A review by jpegben
Heart of Darkness by Joseph Conrad

5.0

We live as we dream — alone. 

I love this book as much as such a thing is possible. I think the basic problem Heart of Darkness faces is it's unsparingly grim. It stares into the void and sees only emptiness. There are no promises of redemption, no reprieves, no salves.  Readers condemn it as racist, misogynistic, anachronistic, amoral, but I think the sense of discomfort and revulsion comes from the fact that it rings with the bell of truth. The pervasive darkness is not merely the darkness of night, the darkness of the tangled branches of the jungle, the darkness of civilisation in retreat. It's not the darkness of the primitive nor is it the darkness of atavistic impulses unleashed. It's a darkness, flickering and inexplicable, which lurks at the very core of human nature. The capacity we all possess to commit the unspeakable, unleash the unthinkable, become complicit in the unjustifiable:

But as I stood on this hillside, I foresaw that in the blinding sunshine of that land I would become acquainted with a flabby, pretending, weak-eyed devil of a rapacious and pitiless folly. How insidious he could be...
 
Religious traditions might describe this as evil, the descent of Man into a fallen state; Hannah Arendt described it as banal  It's sickening because it's too recognisable and too comprehensible. The thing we might call evil, whatever it is that possesses Mistah Kurtz, is shadowy. It slowly insinuates itself in one's bones. It's the latent corruption which lies within.. It's a void and not a presence. It's drawn out of us by our delusions and reflects our weaknesses and temptations. The jungle is a mirror, its "black and incomprehensible frenzy" revealing the inconceivable mysteries of one's own soul. 

HoD is a fable and Kurtz undergoes abject moral collapse. When we imagine ourselves to be noble and righteous, blind drunk on self-deception, we begin to justify anything. He becomes "a paper-machie Mephistopheles", feebly rationalising his self-abnegation as part of the colonial enterprise, the path to enlightenment.  An ivory-clad apostle of empty promises and an emptier vision.:

[The wilderness] had caressed him, and—lo!—he had withered; it had taken him, loved him, embraced him, got into his veins, consumed his flesh, and sealed his soul to its own by the inconceivable ceremonies of some devilish initiation.

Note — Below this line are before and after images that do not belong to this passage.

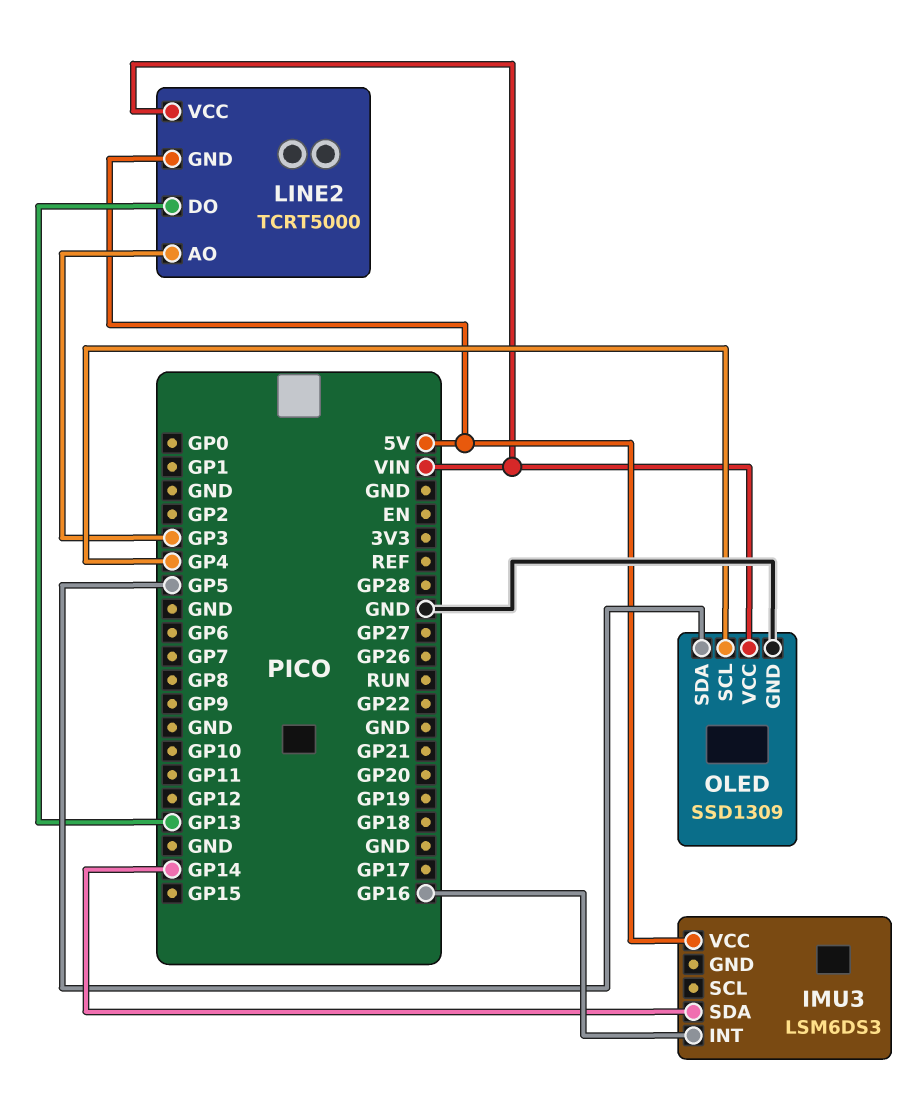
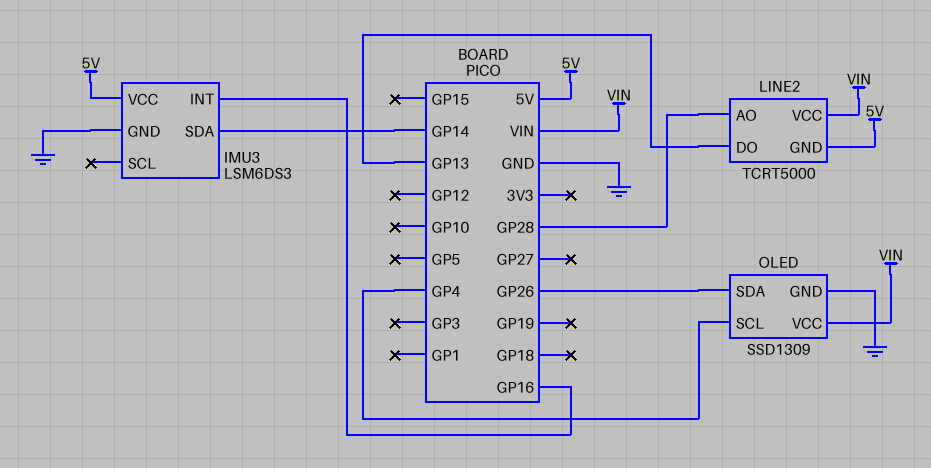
IMU3 pin GND: none -> GND
LINE2 pin AO: GP3 -> GP28
OLED pin SDA: GP5 -> GP26

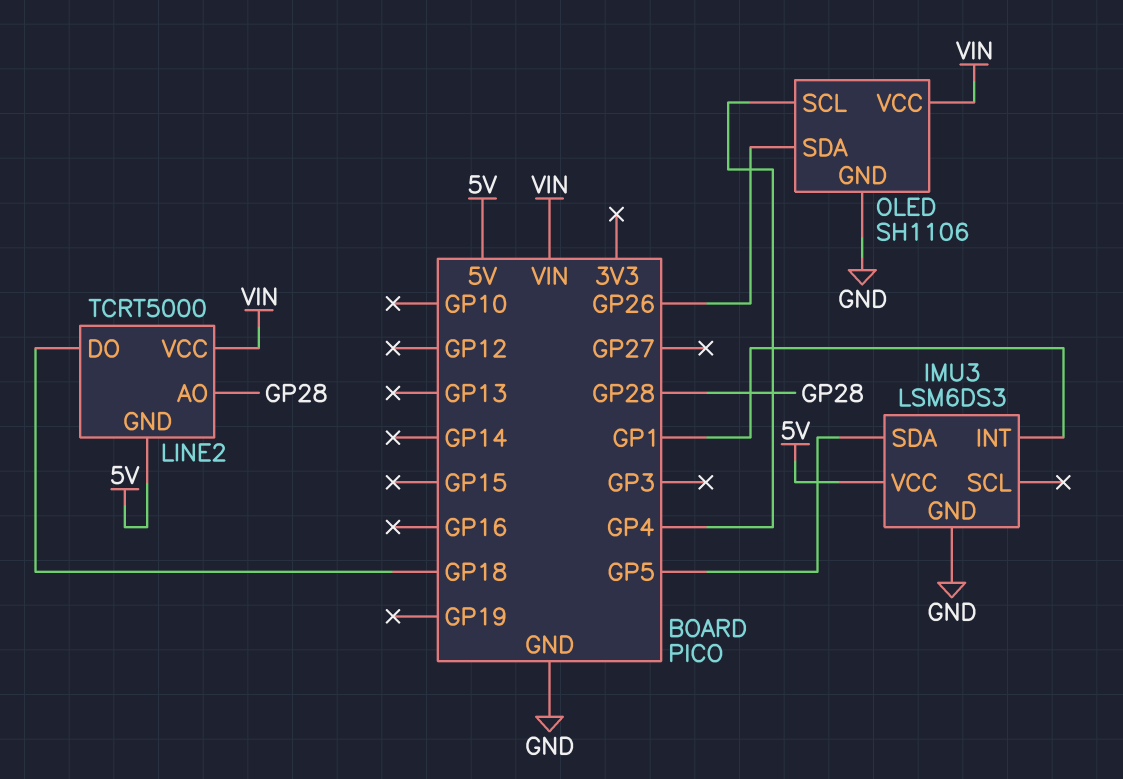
IMU3 pin INT: GP16 -> GP1
IMU3 pin SDA: GP14 -> GP5
LINE2 pin DO: GP13 -> GP18
OLED: SSD1309 -> SH1106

But I think most of all - and this became increasingly clear to me on my third read - is that it's about the inadequacy and complicity of language itself. Language is both mask and mechanism. It is tenebrous, distorting and obfuscating reality. When Kurtz utters those iconic final words - "The Horror! The Horror! - he reveals the inability of language itself to break the veil. It deadens and delays, flattens the visceral and horrible into euphemism and abstraction. Few things are more dangerous than grandiosity and false eloquence because mastery of language grants mastery of an element of reality. There's that brilliant framing passage at the start of the book where the narrator meditates on Marlow and his yarns:

to him the meaning of an episode was not inside like a kernel but outside, enveloping the tale which it out only as a glow brings out a haze, in the likeness of one of those misty halos that sometimes are made visible by the spectral illumination of moonshine.

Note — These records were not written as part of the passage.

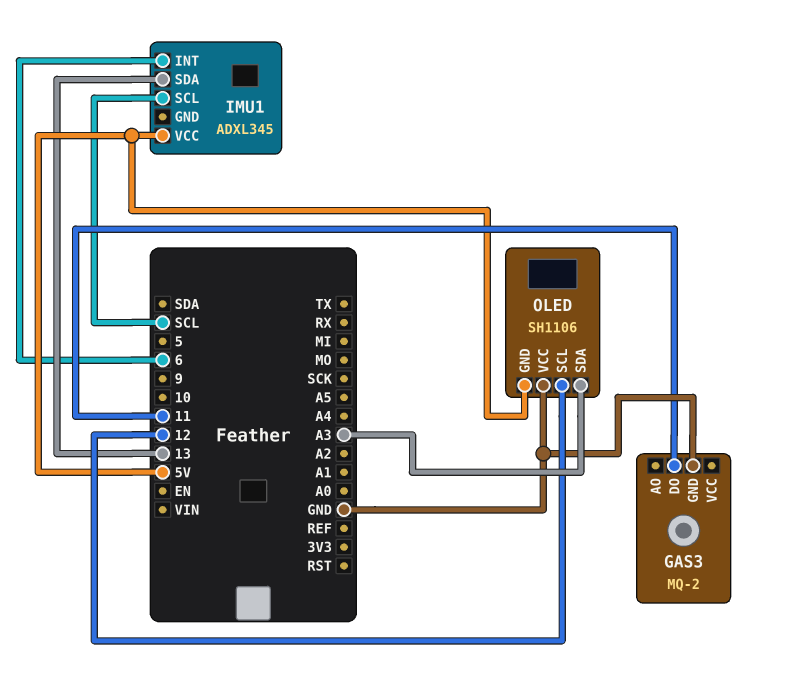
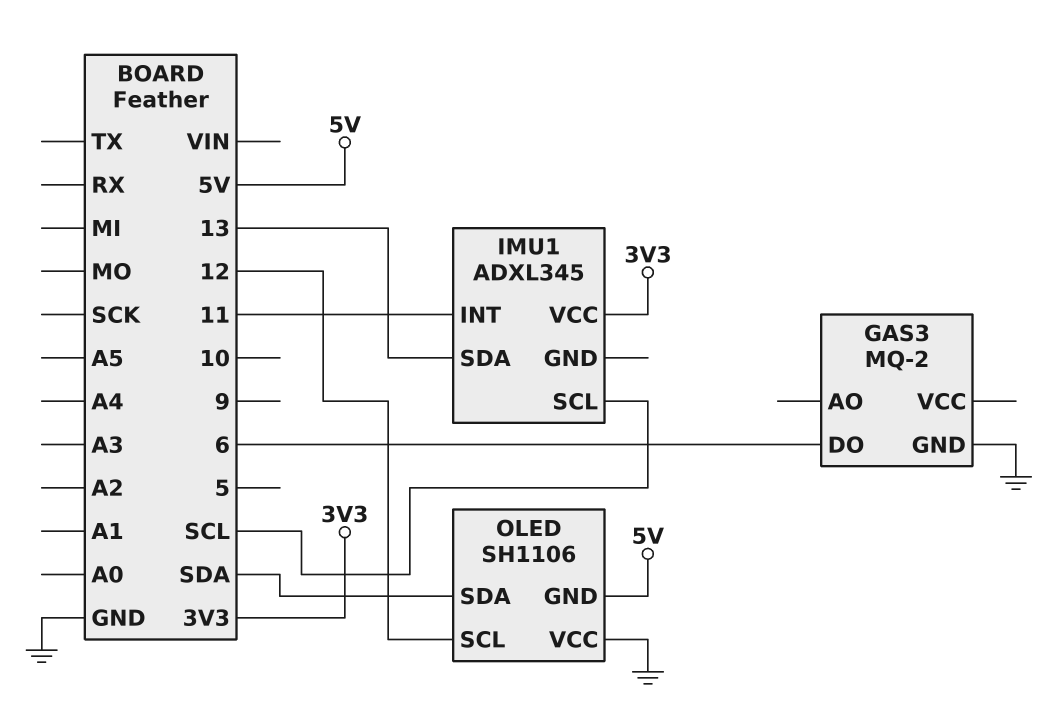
GAS3 pin DO: 11 -> 6
IMU1 pin INT: 6 -> 11
IMU1 pin VCC: 5V -> 3V3
OLED pin SDA: A3 -> SDA

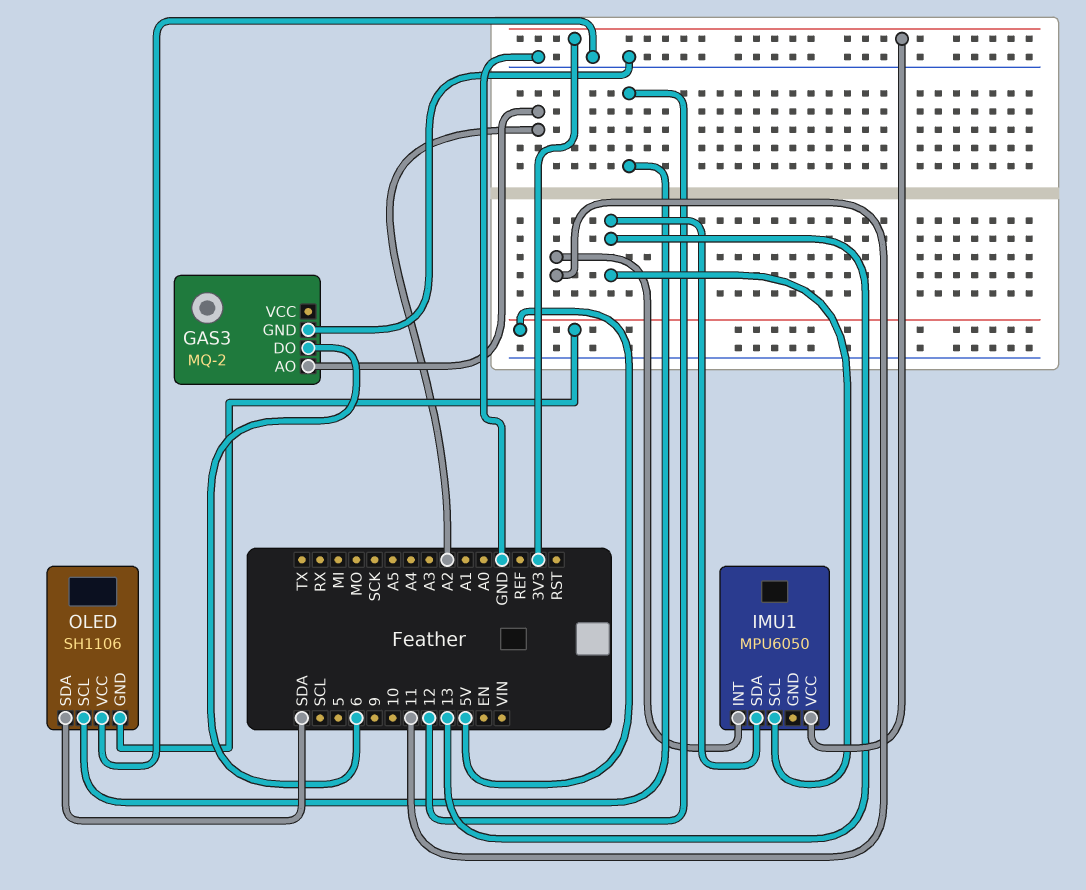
GAS3 pin AO: none -> A2
IMU1: ADXL345 -> MPU6050
IMU1 pin SCL: SCL -> 13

Our experiences, especially our most profound ones, are unspeakable. Language is a translation device left wanting. As Marlow himself says, "It seems I am trying to tell you a dream—and trying to make you believe it". What are to make of the fact that viscerally felt reality might be incommunicable? I find it a daunting and deeply sobering prospect, perhaps more so than anything else this book offers. It's bleak, but in a sense I believe Conrad is right. We are alone in the ultimate sense and I think Marlow comes to understand this. 

I did not betray Mr. Kurtz—it was ordered I should never betray him—it was written I should be loyal to the nightmare of my choice. I was anxious to deal with this shadow by myself alone—and to this day I don’t know why I was so jealous of sharing with any one the peculiar blackness of that experience.

For me, HoD is one of the most important, influential, brilliant works of modernism and 20th century literature (even though it was published in 1899). It stands as the progenitor of an entire tradition in English-language literature, a substratum populated by Malcolm Lowry, Graham Greene, V.S. Naipaul, J.M. Coetzee and others. Conrad's writing is stunning. Some call it turgid, but the lyricism of entire passages of this book reach the sheer expressive beauty of the greatest poetic verse. It should chill and nauseate you and if it doesn't, I fear you missed the point.